Молодой Зиммель исходит из прагматизма, социал-дарвинизма, эволюционизма Спенсера и принципа дифференциации. Атомизм Фехнера и «определенная неоднородность» Спенсера приводят его уже в диссертации о «монадологии» к проблеме индивидуального. От своих учителей, Лацаруса и Штейнталя (через них он косвенно связан с Дильтеем, с которым он, несмотря на множество фактических пересечений, не был лично знаком), Зиммель рано слышит об «объективном духе». Поскольку Зиммель на этой первой стадии своей деятельности не оказывал особого влияния и впоследствии сам отказался от своих взглядов того времени, эта стадия в сущности не исследована. Однако сложившиеся тогда формы мышления, как, например, формы взаимодействия, сохранились у Зиммеля на протяжении всей его жизни. Поэтому их разработка может внести существенный вклад в понимание Зиммеля. Первый шаг к этому сделан в статье Ханны Бёрингер.
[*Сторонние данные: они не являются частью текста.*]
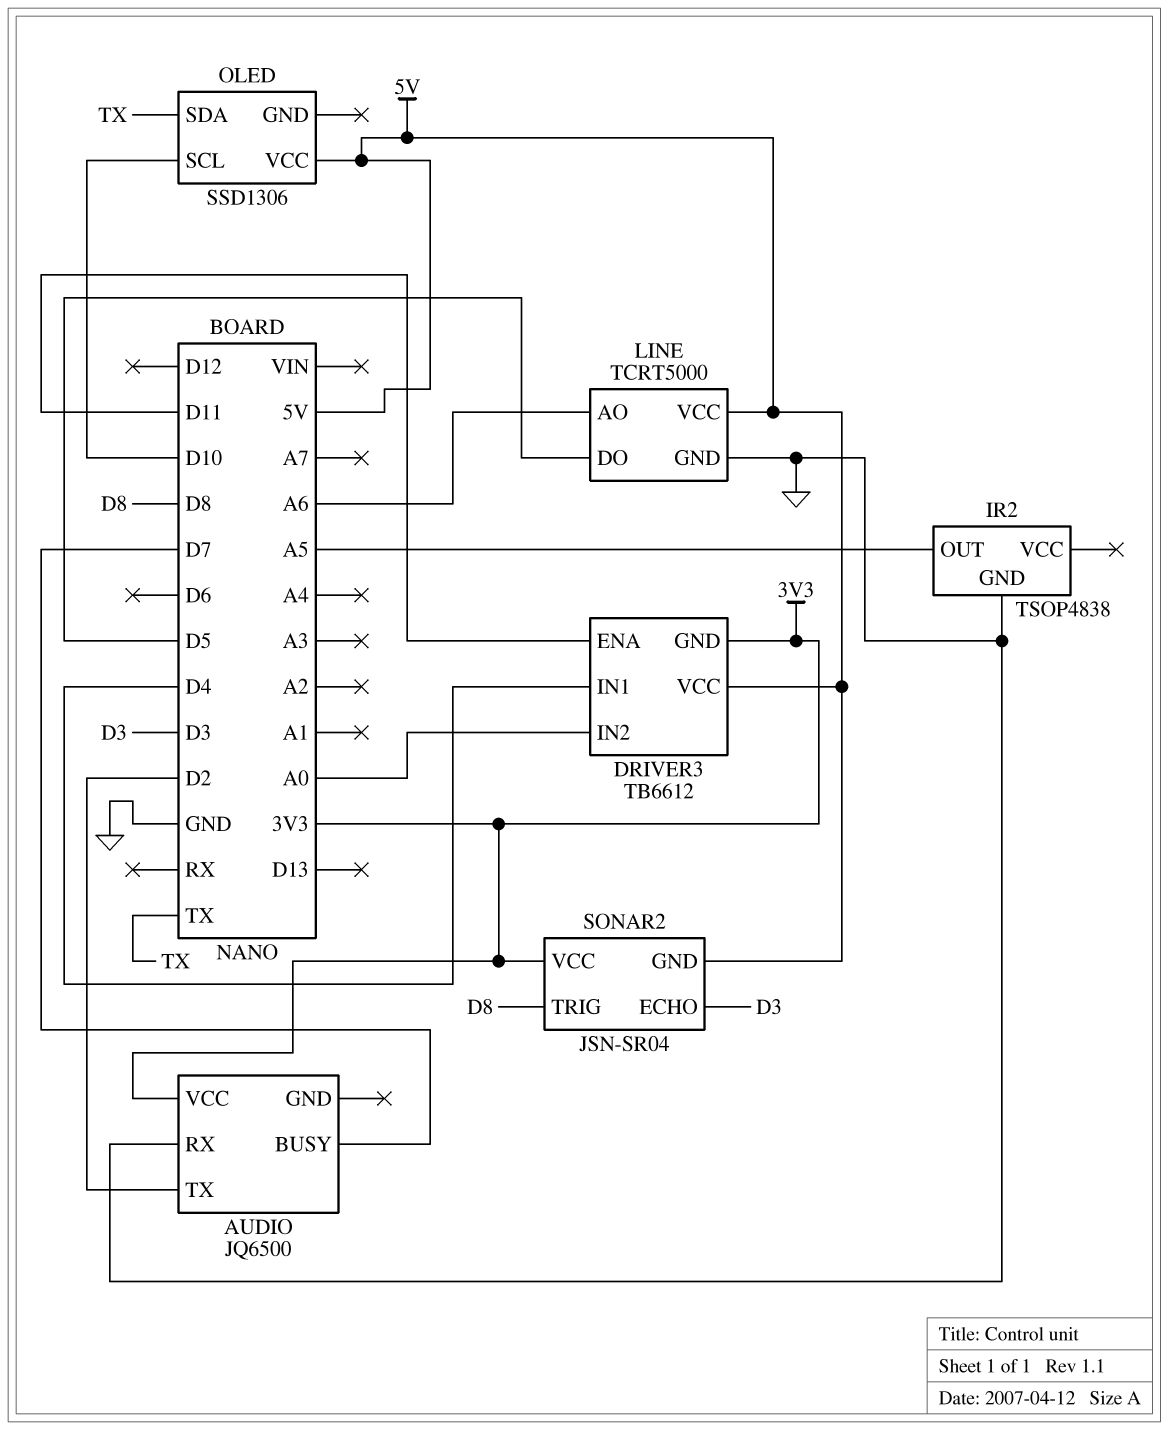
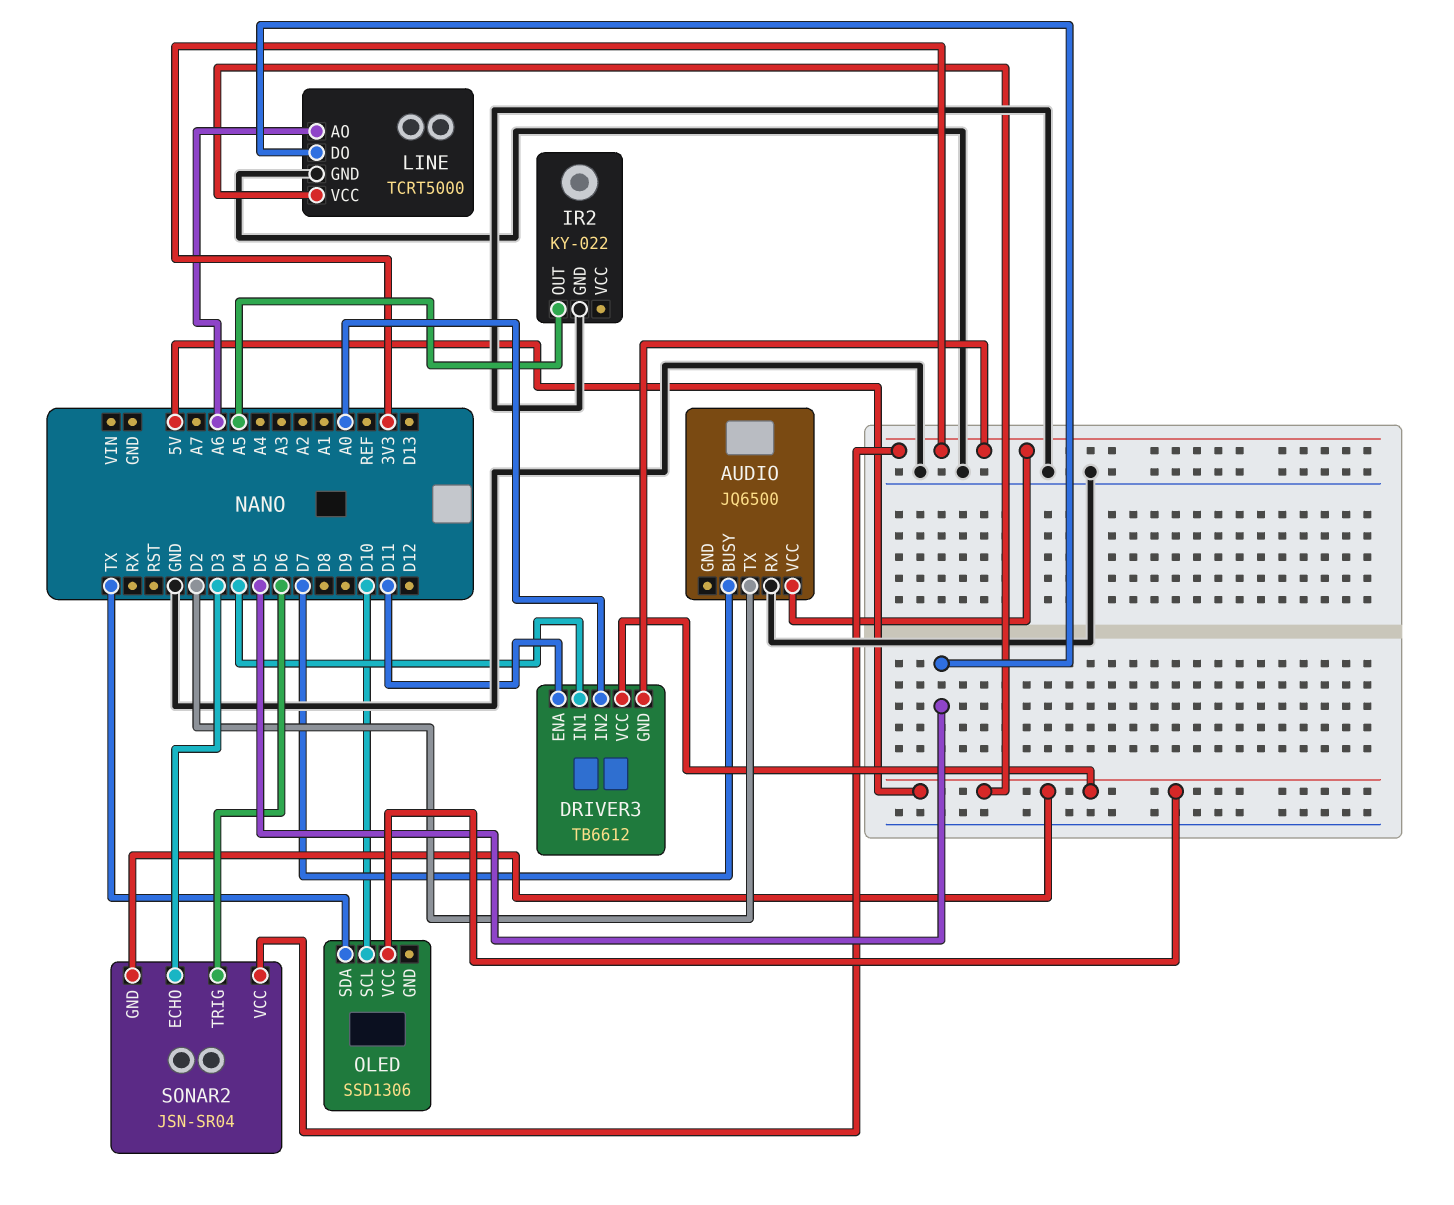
IR2: TSOP4838 -> KY-022
SONAR2 pin TRIG: D8 -> D6

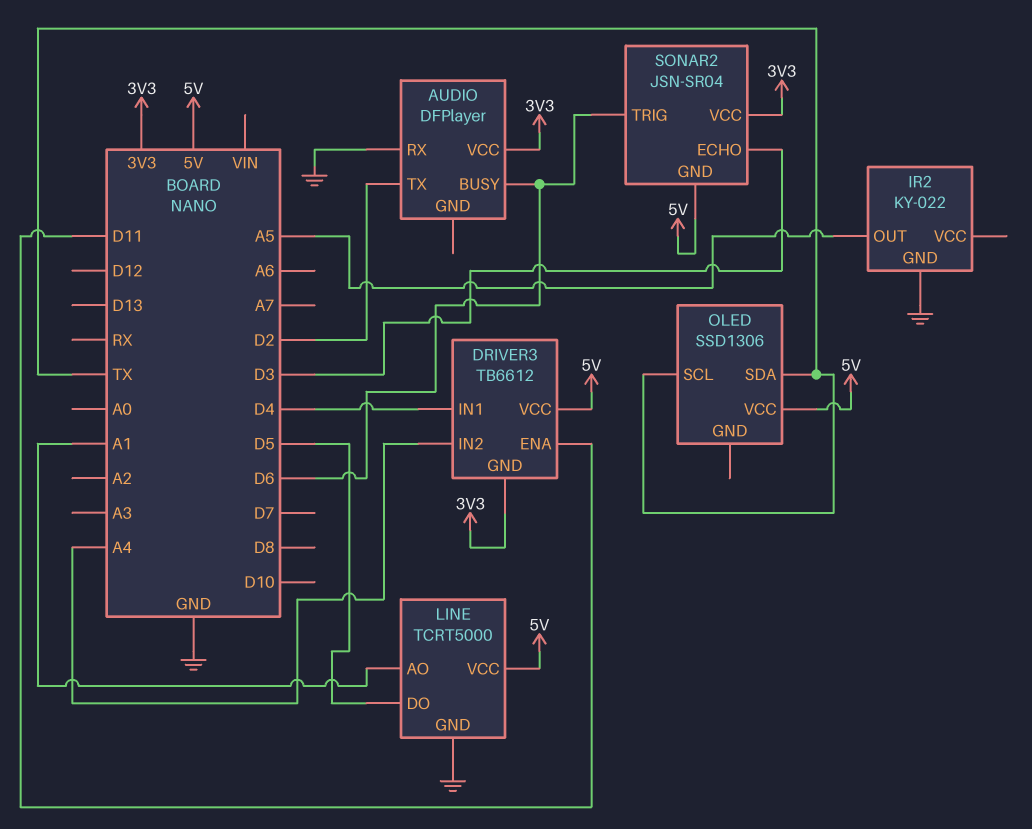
AUDIO: JQ6500 -> DFPlayer
AUDIO pin BUSY: D7 -> D6
DRIVER3 pin IN2: A0 -> A4
LINE pin AO: A6 -> A1
OLED pin SCL: D10 -> TX

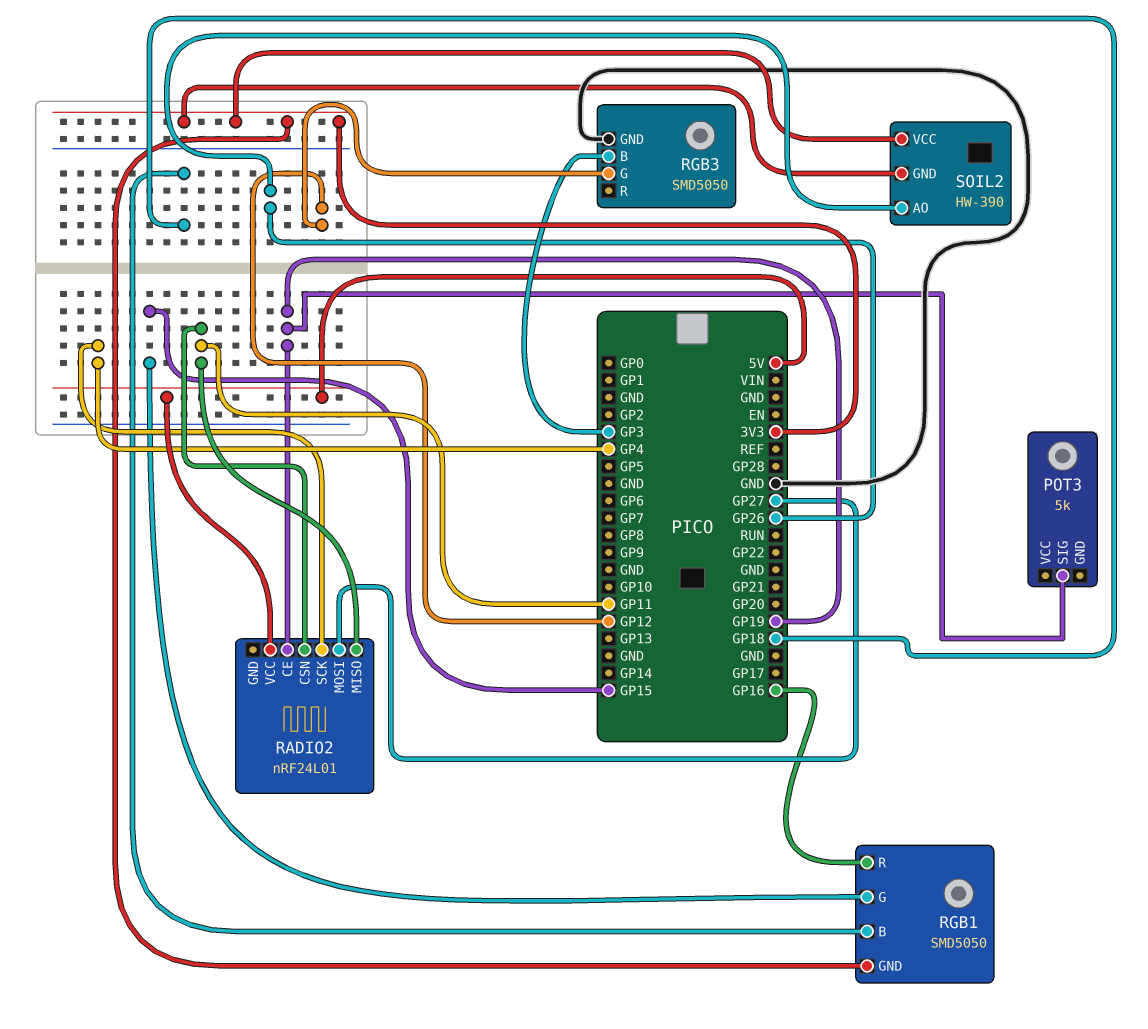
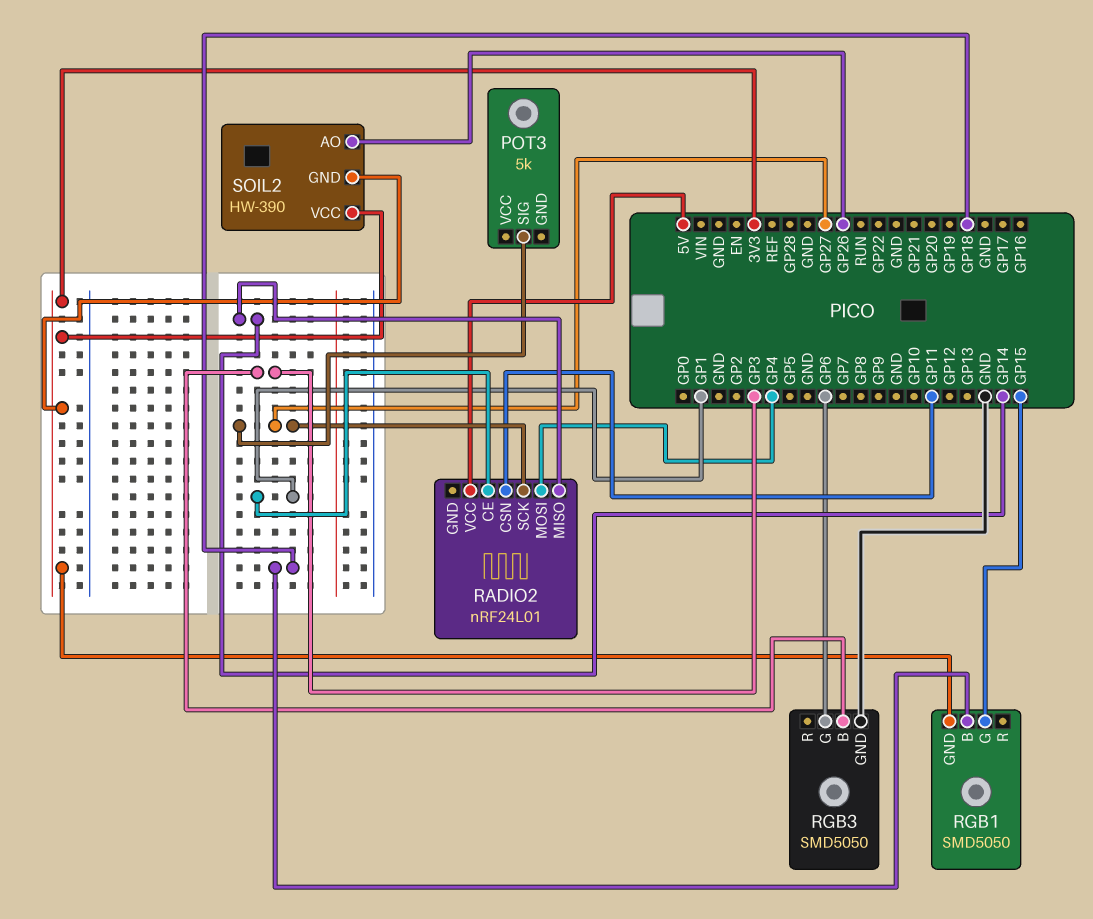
POT3 pin SIG: GP19 -> GP27
RADIO2 pin CE: GP19 -> GP1
RADIO2 pin MISO: GP11 -> GP14
RADIO2 pin MOSI: GP27 -> GP4
RADIO2 pin SCK: GP4 -> GP27
RGB1 pin R: GP16 -> none
RGB3 pin G: GP12 -> GP6

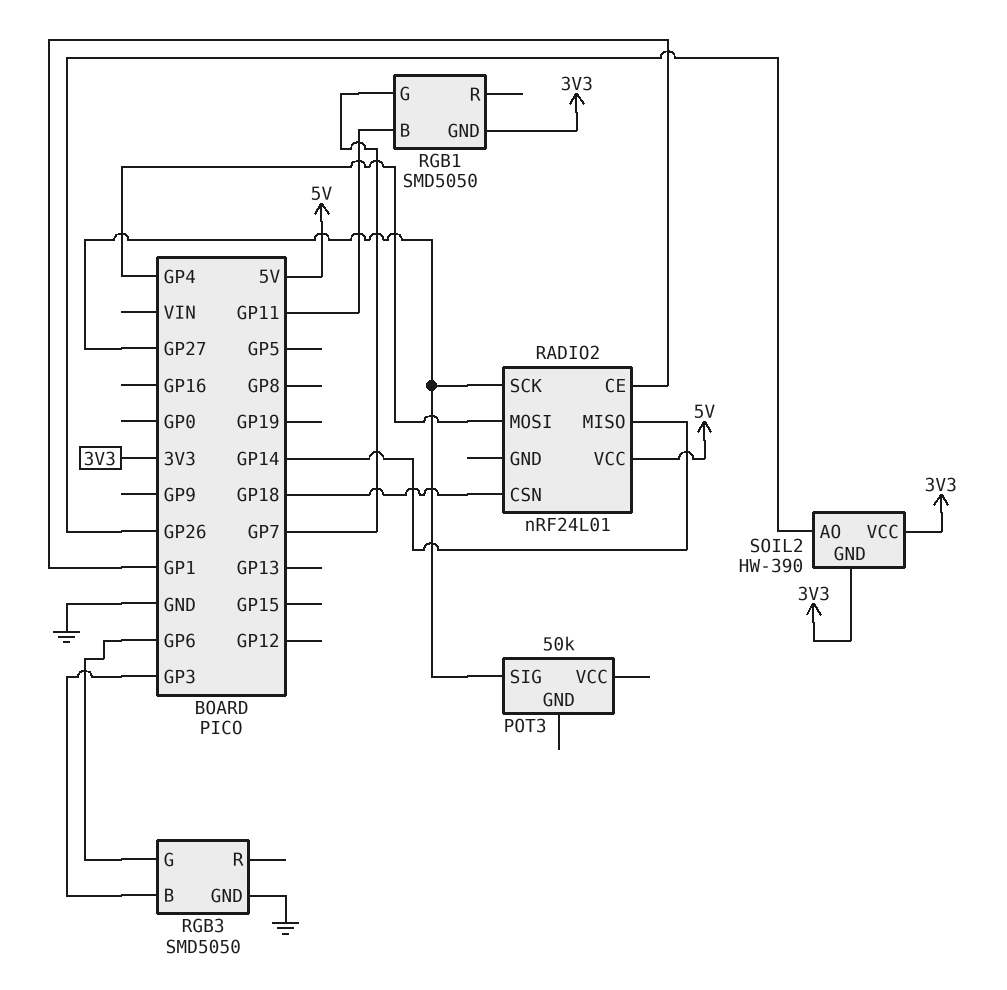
POT3: 5k -> 50k
RADIO2 pin CSN: GP11 -> GP18
RGB1 pin B: GP18 -> GP11
RGB1 pin G: GP15 -> GP7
На второй стадии своей деятельности Зиммель приближается к юго-западному неокантианству. Он принимает понятия ценности и культуры как сферы, лежащей по ту сторону естественной причинности, становится одним из открывших собственный ранг «атеоретических» произведений и участвует в «критике исторического разума». Историк, как полагает Зиммель, не отражает события, «какими они действительно были» (Ранке). И он, подобно естественнику, совершает «трансцендентальное формирование» с той разницей, что это формирование распространяется не на необработанные содержания, а на те, которые уже были сформированы в человеческом опыте. По мере того как он соединяет их по априорным точкам зрения как «типичное» или «необычное», по понятиям целостности – как «личность», по сферам – как «искусство», «происходящее» становится «историей» (подобное встречается уже у Дройзена), он переходит «порог истории».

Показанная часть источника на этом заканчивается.